At last an economic impact study that includes an analysis of where the revenues/profits actually go has been done, this one in the Marcellus Shale region. The study has shown that the number of jobs created by natural gas drilling companies is about half of what was promised but more importantly it examines where the real money, the revenue from these activities actually ends up and more often than not it doesn’t stay in the area.
The study, issued Monday by the Marcellus Shale Education & Training Center, a partnership of the Pennsylvania College of Technology and the Penn State Extension, also said that about half of the land being leased by drillers was owned by people living in those counties in 2009 — the rest was owned by people or firms based out of state or elsewhere in Pennsylvania, or owned by the state itself.
That means much of the leasing and royalty money derived from drilling goes out of the county in which the drilling takes place, according to the study.
It’s an economics phenomenon known as “leakage” — money that looks as if it is benefitting a particular area is actually going elsewhere. And it’s not an economic phenomenon native to gas drilling: Coal interests, limestone and gravel deposits and other mineral-related economic activity is subject to the same kind of leakage.
Coos County economic development efforts driven by both the Port of Coos Bay and SCDC seek to attract foreign investment like an LNG terminal or chromite strip mining are automatically setting the local economy up of for this type of leakage. Some of that leakage has been discussed here. The bulk of ORC profits are exported, along with their tax breaks, to foreign investors and not reinvested locally. The study has attempted to measure the change in local tax revenue and employee earnings.
A paper survey was sent to the Chair of the Township Supervisors or Borough or City Council President in each
municipality during fall 2010, and a follow up postcard and subsequent letter were sent to nonrespondents. Responses were received from 293 of these municipal governments for an overall response rate of 59 percent.Of the 293 responses, 131 reported that Marcellus development activity is occurring within their jurisdiction.
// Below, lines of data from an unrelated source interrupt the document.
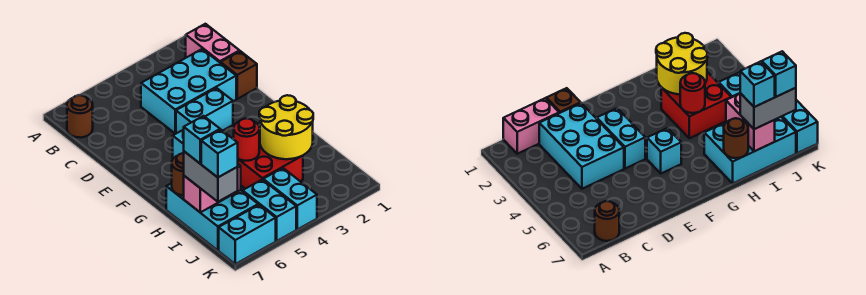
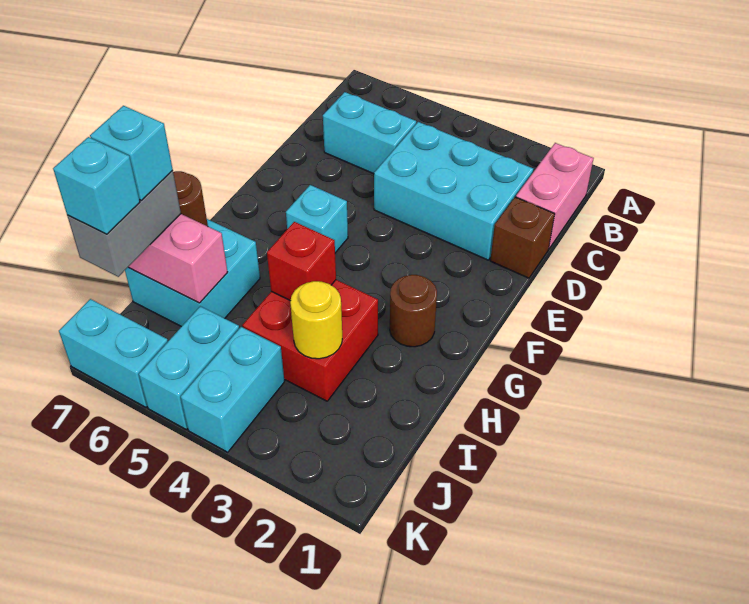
brown round brick B7 level 1 -> brown round brick G2 level 1
cyan brick E3:E4 level 1 -> cyan brick C5:C6 level 1
yellow round brick H2:I3 level 2 -> yellow round brick I3 level 2
red round brick H4 level 2 -> red brick H4 level 2
cyan brick H6:J7 level 1 -> cyan brick H6:I7 level 1

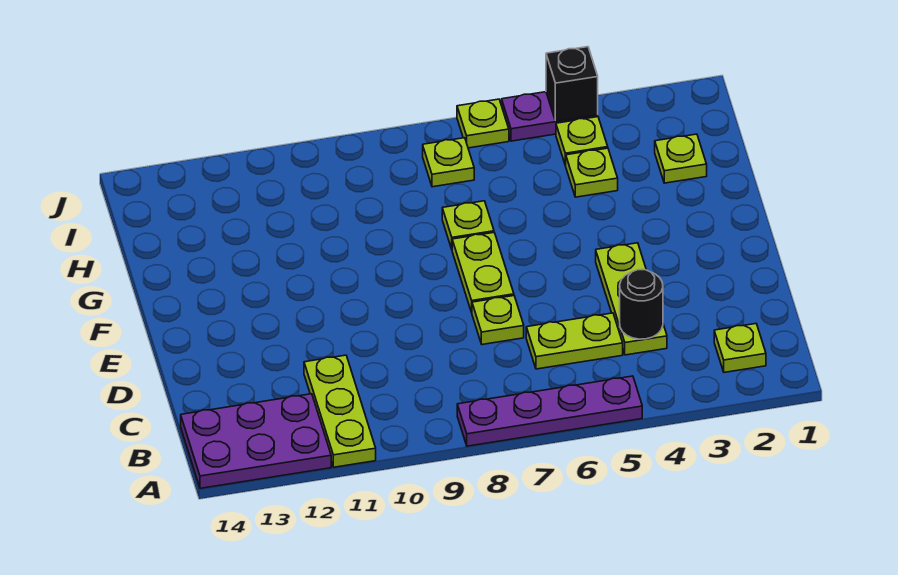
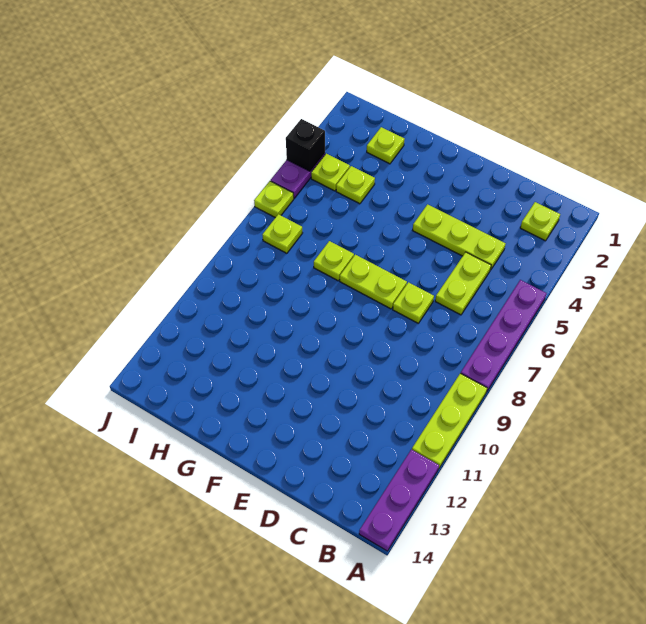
lime plate A11:C11 level 1 -> lime plate A9:A11 level 1
purple plate A12:B14 level 1 -> purple plate A12:A14 level 1
black round brick C4 level 2 -> none

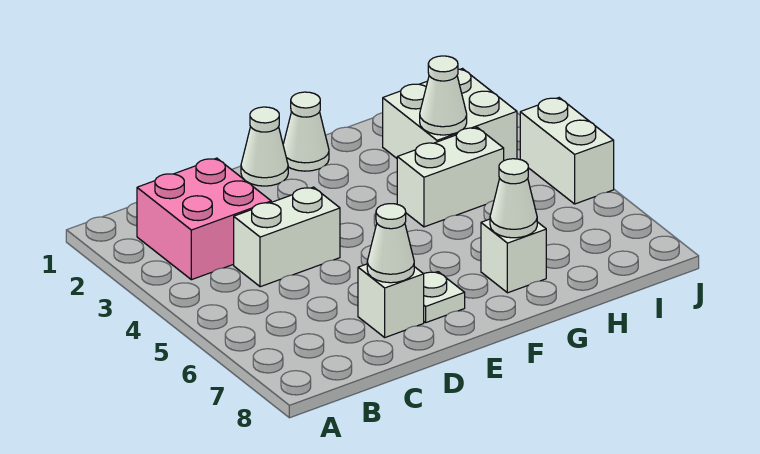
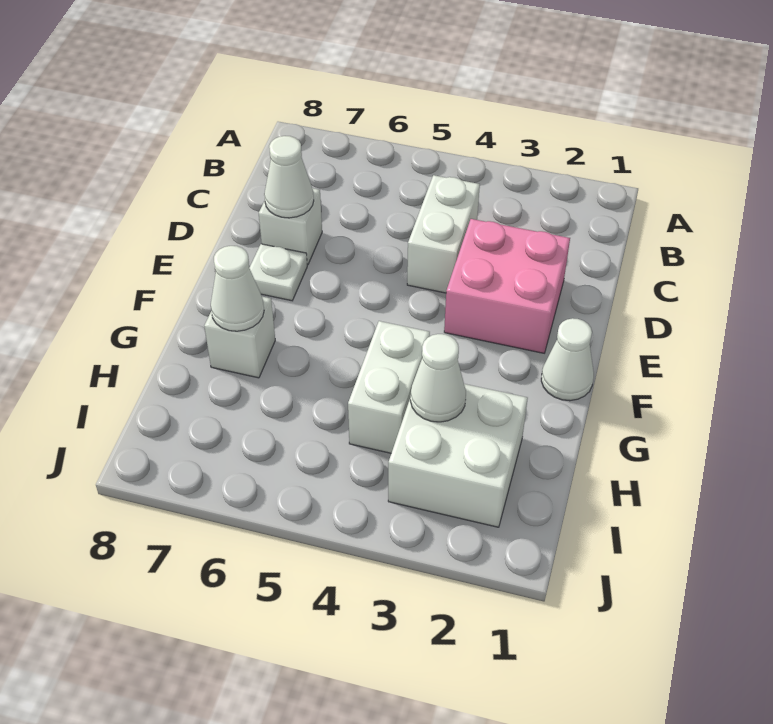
pink brick B2:C3 level 1 -> pink brick D2:E3 level 1
white cone E1 level 1 -> none
white brick J4:J5 level 1 -> none

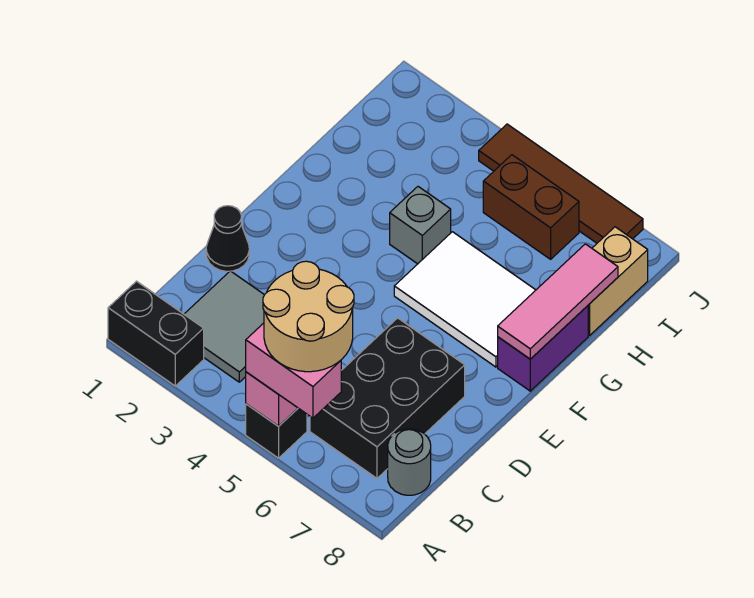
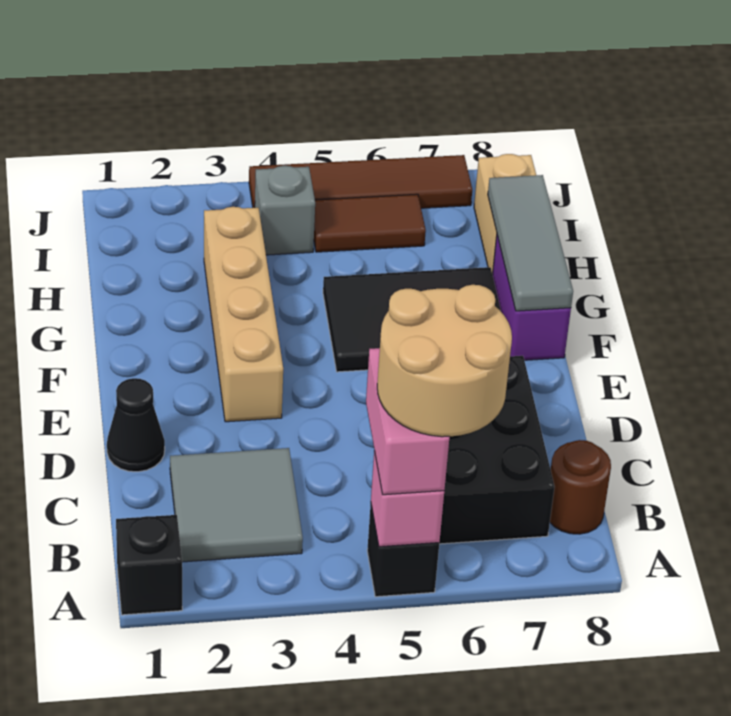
black brick A1:A2 level 1 -> black brick A1 level 1
pink brick A5:A6 level 3 -> pink brick A5:B5 level 3
grey round brick B8 level 1 -> brown round brick B8 level 1
none -> tan brick E3:H3 level 1
white tile F5:G7 level 1 -> black tile F5:G7 level 1
pink tile F8:H8 level 2 -> grey tile F8:H8 level 2
grey brick G4 level 1 -> grey brick I4 level 1
brown brick I5:I6 level 1 -> brown tile I5:I6 level 1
Such activity included drilling, but can include pipeline construction, major truck traffic, pipe yards or other staging areas, worker housing, or other Marcellus‐related activity. Of these municipalities directly experiencing development activities, about 75 percent said that Marcellus Shale development had not affected their tax or non‐tax revenue. About 18 percent said that revenues had increased, and one reported revenues had decreased due to Marcellus development. Another 6 percent did not know how revenues had changed.
Most importantly the study acknowledges that there are costs associated with any new development and those costs, monetary and environmental, may have far reaching impacts with the potential to negate any short term gains.
Existing economic impact studies of Marcellus development, including this one, have focused almost exclusively on job and income creation resulting from gas industry spending, including leasing and royalty payments, payroll, and purchases from other businesses. In contrast, no economic study has included the potential costs of Marcellus Shale development, such as the impact on existing businesses losing employees due to Marcellus activity, damage and cleanup costs resulting from accidents or environmental degradation, or higher state and local government costs due to activity…
To focus only on jobs, income, or tax revenue without putting those into a broader context can be very misleading and costly in the long run.
The authors also explore the issue of who really benefits and who actually bears the costs. Another way to look at this is to consider whether the risks are socialized while the profits remain privatized.
Other long term issues need to be taken into account including baseline monitoring of environmental conditions and the other industries that rely upon healthy ecosystems.
(hat tip/Chuck & Holly)
Who really benefits and who actually bears the costs? Another way to look at this is to consider whether the risks are socialized while the profits remain privatized.
The tax dollars funneled to the type of projects that these Corporations bring to town are cleverly hidden in public projects that just happen to occur close enough for those industries to benefit from the much needed public project, They can’t help it if that corporation just benefited from tax dollars spent for the ghost project. Just get tax payers to foot the bill for being molested.
Jordan Cove LNG will not pay to widen the bay.
Jordan Cove LNG will not pay to fix the RR they so desperately need.
Jordan Cove LNG will not pay for our property losses.
What corporation benefited the most from the paving of Stage Coach Road, and then threw a gate at the top of the road so residents could no longer use it as an emergency fire escape route? The residents along this road have special fees to pay, with a payment plan that charges interest for the road paving that Kevin gave to Knife river. Just an example of what to expect more of.
The public funded road improvements along the part of 101 between Beaver hill road and coos bay surely won’t benefit ORC, would it?
They will tax us to death to pay for their “privatized nightmares”.
Just ask Arnie, Peter, and Joanne how its done.